The "Look at me generation"
One of the major buzzes of the CTIA Wireless I.T. & Entertainment conference in San Francisco this week is the new mobile social networking phenomenon. Adapting the models of the likes of Facebook and MySpace and making them portable, these services allow people to create networks of friends on the move.
Following Google’s acquisition of mobile social networking start-up Zingku last month, coupled with the choice of Facebook’s co-founder Dustin Moscovitz to deliver today’s keynote address at this major show, serves to highlight the importance of this new technology.
Social networking services allow friends, families or colleagues to stay in touch wherever they go, primarily (primarily is the important word here!) through their mobile phones.
It also offers GPS geo-tagging of pictures and the ability to leave geo-tagged notes about restaurants, clubs, bars, shops, attractions etc. This alongside services that show where your contacts are on a map allowing you to find each other, communicate and even arrange real-world meetings. Yes, you remember, the face-to-face type of thing, just like in the old days! Joking aside, this new reality may actually facilitate more physical meet-ups if we all know who’s in the neighbourhood, pub or club. However, it may also come in very handy as an avoidance technique!

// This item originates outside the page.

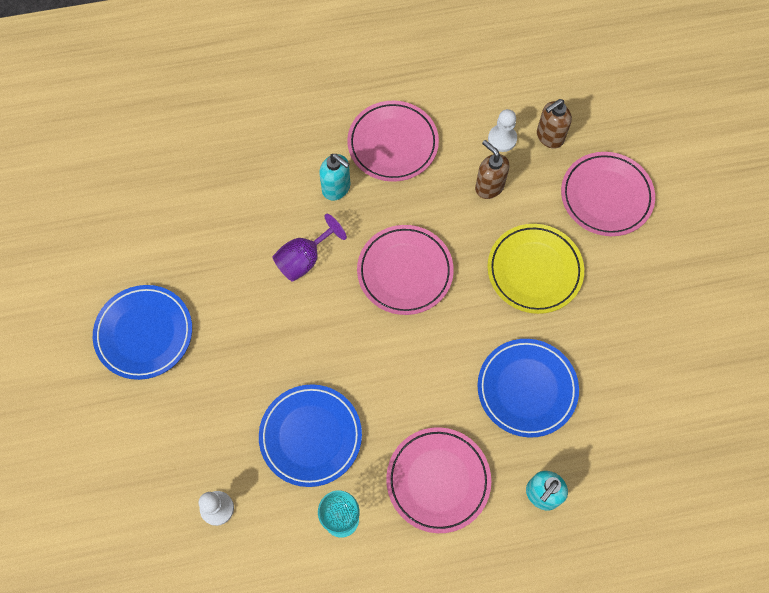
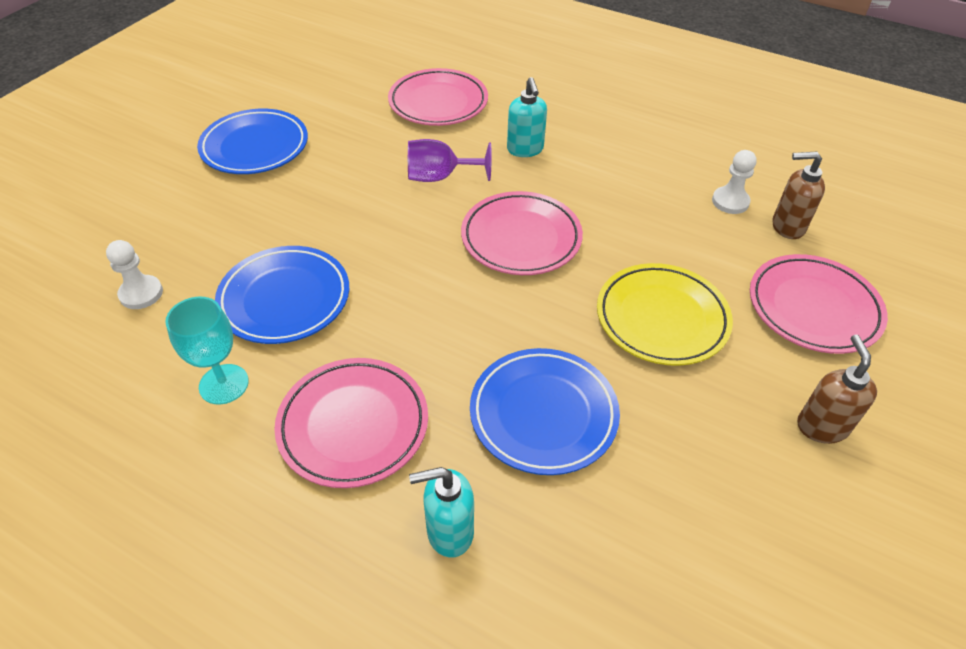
camera: 40 degrees right, 20 degrees down
(393, 144) = (612, 149): pink plate -> pink plate (438, 102)
(489, 186) = (679, 227): brown soap dispenser -> brown soap dispenser (821, 426)

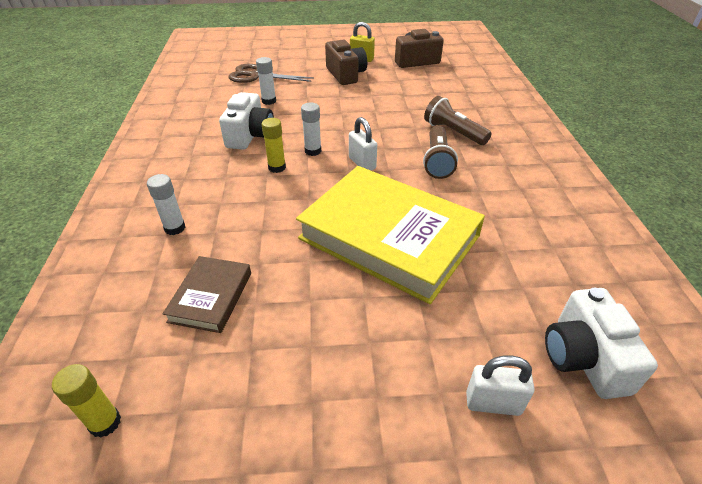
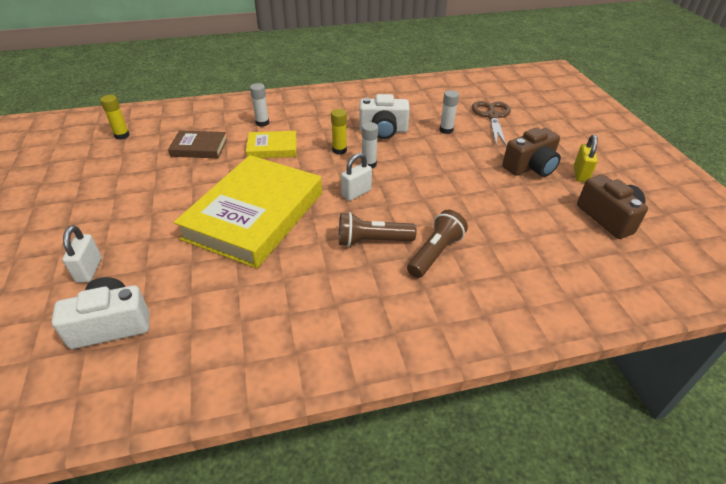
camera: 80 degrees right, 0 degrees up
(247, 220) = (272, 148): none -> yellow book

According to Jupiter Research, 28 percent of teens surveyed are interested in utilising MySpace on their cell phone. Utilising a mobile platform for blogging, messaging, sharing photos, videos and even what mood you’re in, a new fully wired – or should that be wireless - generation is emerging who will not only broadcast their whereabouts, but also their lives, as they happen, to a virtual network of contacts. In effect, a livecast and instant multicast diary with a searchable history of how you and your contacts are progressing through life – a new way of viewing reality.
Like the often regretted youthful tattoo, will your searchable reality come back to haunt you in years to come? At face value, social networking seems to be the antithesis of the more traditional online and offline privacy values. The “Look At Me” generation appears to have no real worries about making their lives public property. Indeed, even leaving aside Facebook and MySpace profiles, the many millions who have already uploaded the potted version of their life via online CVs will likely shrug off any such concerns.
For those of more mature years, too much exposure through a transparent lifestyle tends to be at best uncomfortable and, at worst, embarrassing. This unease is greatly diminished for the new tech-savvy mobile generation and the transparency is in fact, conversely, proving attractive to them.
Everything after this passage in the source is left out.